This is not to suggest that this racialized dynamic was something new for Western culture (quite the opposite is obviously the case). Rather, my aim is to underscore the fact that, given this event’s importance in the intellectual life of eighteenth-century Europe, the event offers a clear example of how the embodied pathologies of white racism play a central, rather than incidental, role in the emerging aesthetic and scientific rationalities of Western modernity.[13] It highlights the hidden place in modern thought of what we might call a realignment of the sensorium: sight, touch, affect, desire—each becomes entangled with the inversions produced by the pathologies of white racism. And just to the extent that we remain entrapped in an ongoing history of antiblackness—and in myriad ways surely we do[14]—the beautiful and the good which form the objects of our desire remain deeply entangled with that evaluative regime which designates their inversions: the ugly, the unvirtuous, the lazy, the dangerous. And this regime that haunts our bodies and the spaces between them is one whose white supremacy—even, or especially, in a so-called post-racial era—is all the more pernicious for its discrete operation; it is less an overt program of racial hatred than a subtle encoding of a whole range of racialized affects.

In short, I am encouraging an attentiveness toward the historical dynamics of white visuality and white affect: that is, the deep patterns by which the white body in modernity learns to see and feel as a closely coordinated social movement. I emphasize an attentiveness toward these dynamics especially for scholars who find in desire a resource for political theology—for instance, desire as the will’s orientation toward the good or virtuous desire.

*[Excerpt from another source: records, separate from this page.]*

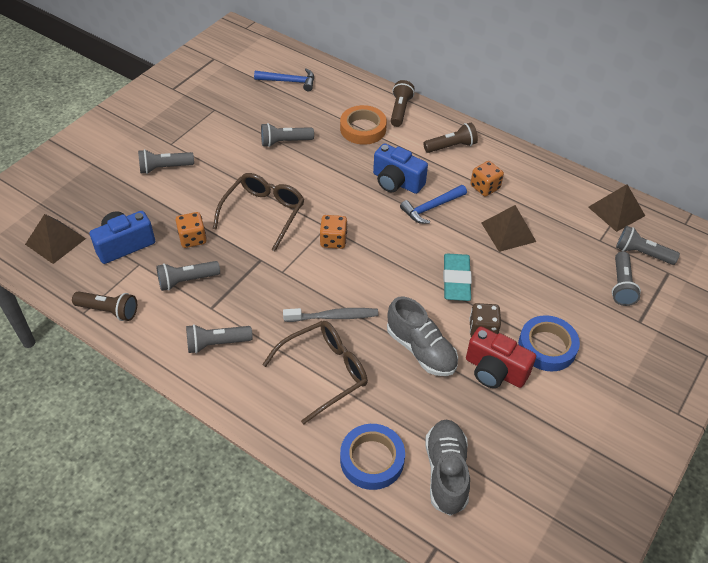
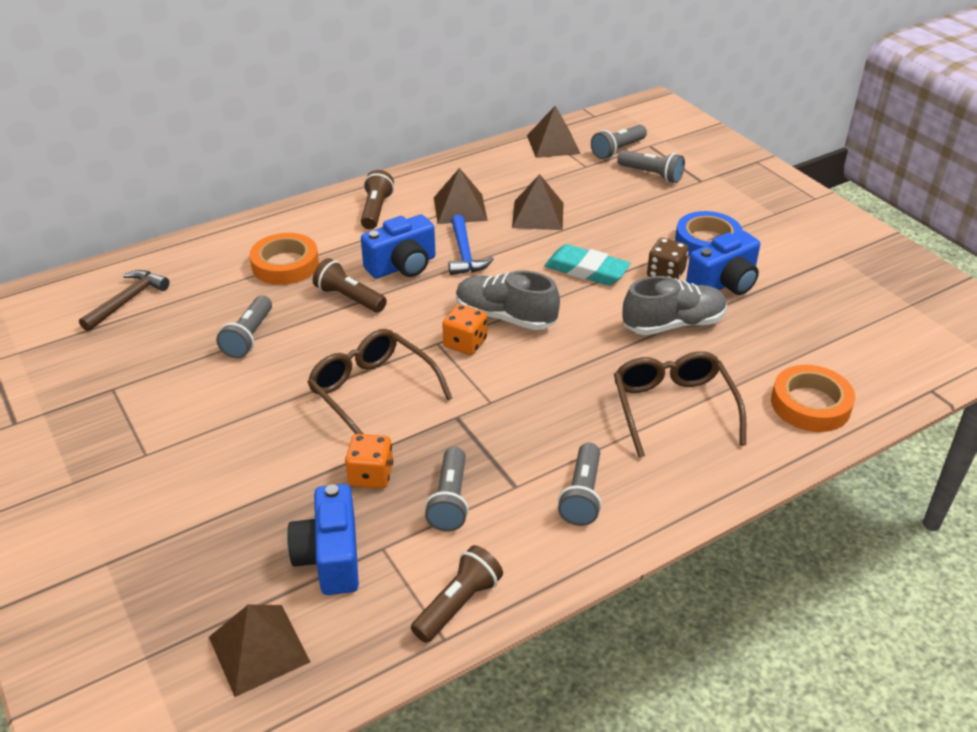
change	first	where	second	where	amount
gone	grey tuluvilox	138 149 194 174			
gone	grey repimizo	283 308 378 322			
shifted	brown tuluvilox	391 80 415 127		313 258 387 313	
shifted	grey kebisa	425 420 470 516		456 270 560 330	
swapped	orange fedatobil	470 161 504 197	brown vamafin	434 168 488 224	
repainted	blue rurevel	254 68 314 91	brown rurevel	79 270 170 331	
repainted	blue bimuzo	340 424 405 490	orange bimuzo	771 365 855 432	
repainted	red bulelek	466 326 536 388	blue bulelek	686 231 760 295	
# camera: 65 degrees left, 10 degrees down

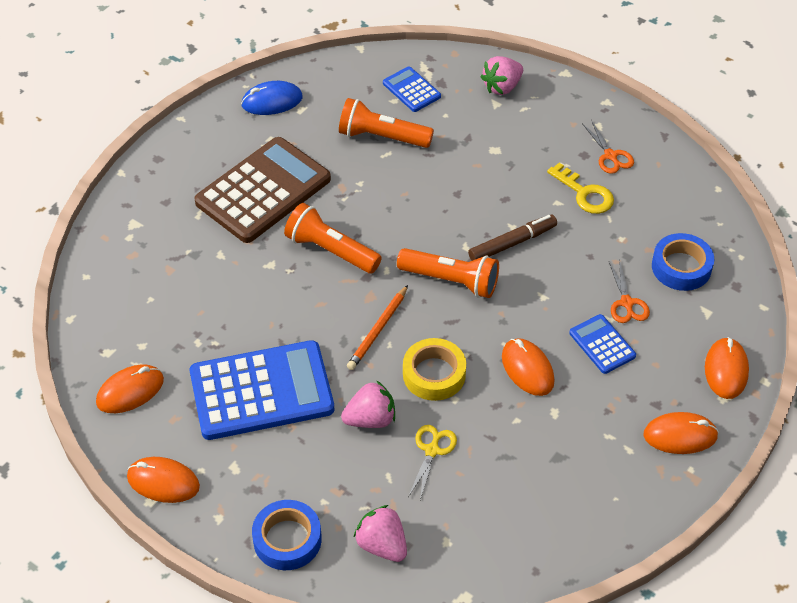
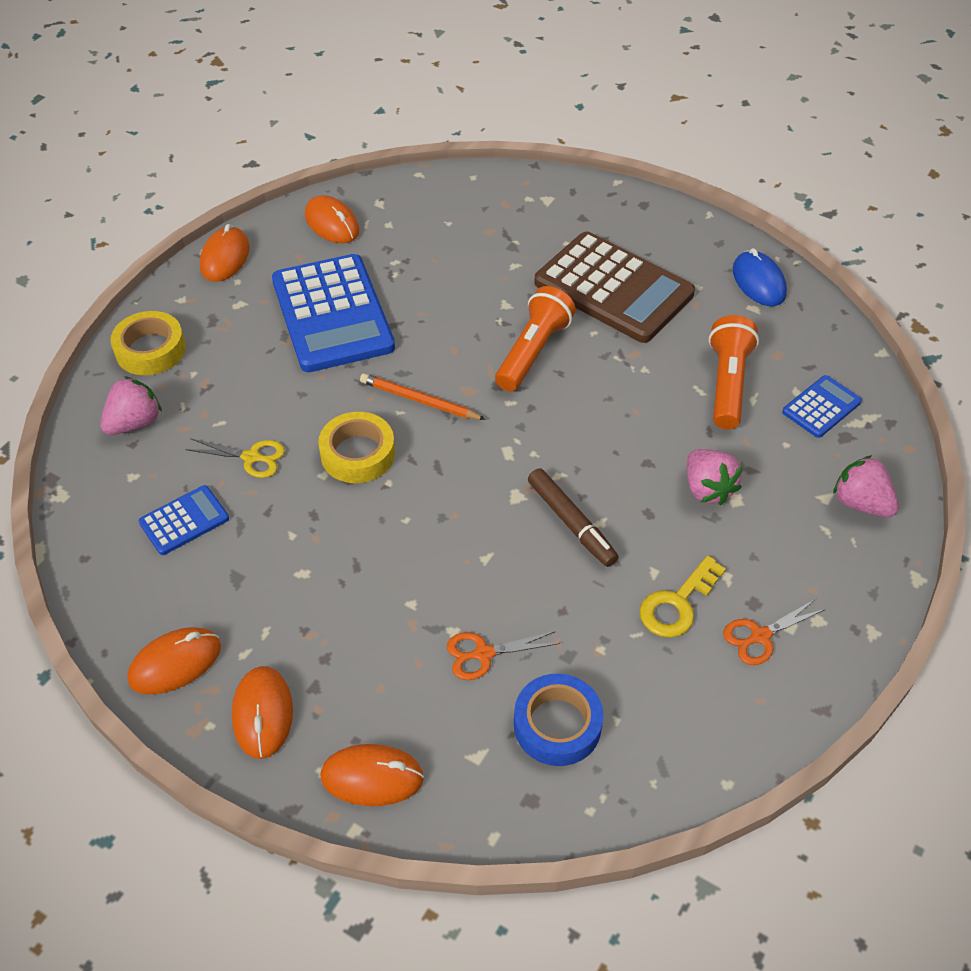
change	first	where	second	where	amount
gone	orange tuluvilox	397 248 499 298			
shifted	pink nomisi	341 380 395 428		687 449 743 505	
shifted	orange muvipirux	502 338 555 396		127 627 221 695	
shifted	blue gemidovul	569 314 636 374		139 485 229 555	
repainted	blue bimuzo	252 500 322 570	yellow bimuzo	111 311 186 375	
# camera: 85 degrees right, 0 degrees up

To be clear: I do not think that we must no longer say desire—indeed, as I suggested above, we cannot avoid saying it. Rather, we must understand that upon its enunciation, desire releases certain echoes; it reverberates, inevitably, with signification beyond our intent. And in these echoes, we should discern the traces of an evaluative regime, the bodies trapped within that regime’s racialized violence, and the realignment of the sensorium which, even today, haunts our bodies and the spaces between them. Even (or especially) when we seek to resource “desire” and its related concepts in premodern Christian traditions, we can only access them from here, from the concrete and embodied position we have, one which lies on this side of the history of these echoes. And this implies, at the minimum, that resourcing the premodern—the precolonial, the preracial—must entail a confrontation with, not a circumvention of, these modern inversions of desire.

The Cheselden Case, Part 2: “Accidents” in the Evaluative Regime

I have sought to foreground the affective and the visual as modes of refiguring the ground on which political-theological work is done. In this section, I will run the inquiry in the other direction, so to speak, exploring how the intersecting space of the political and the theological refigure the visual and affective.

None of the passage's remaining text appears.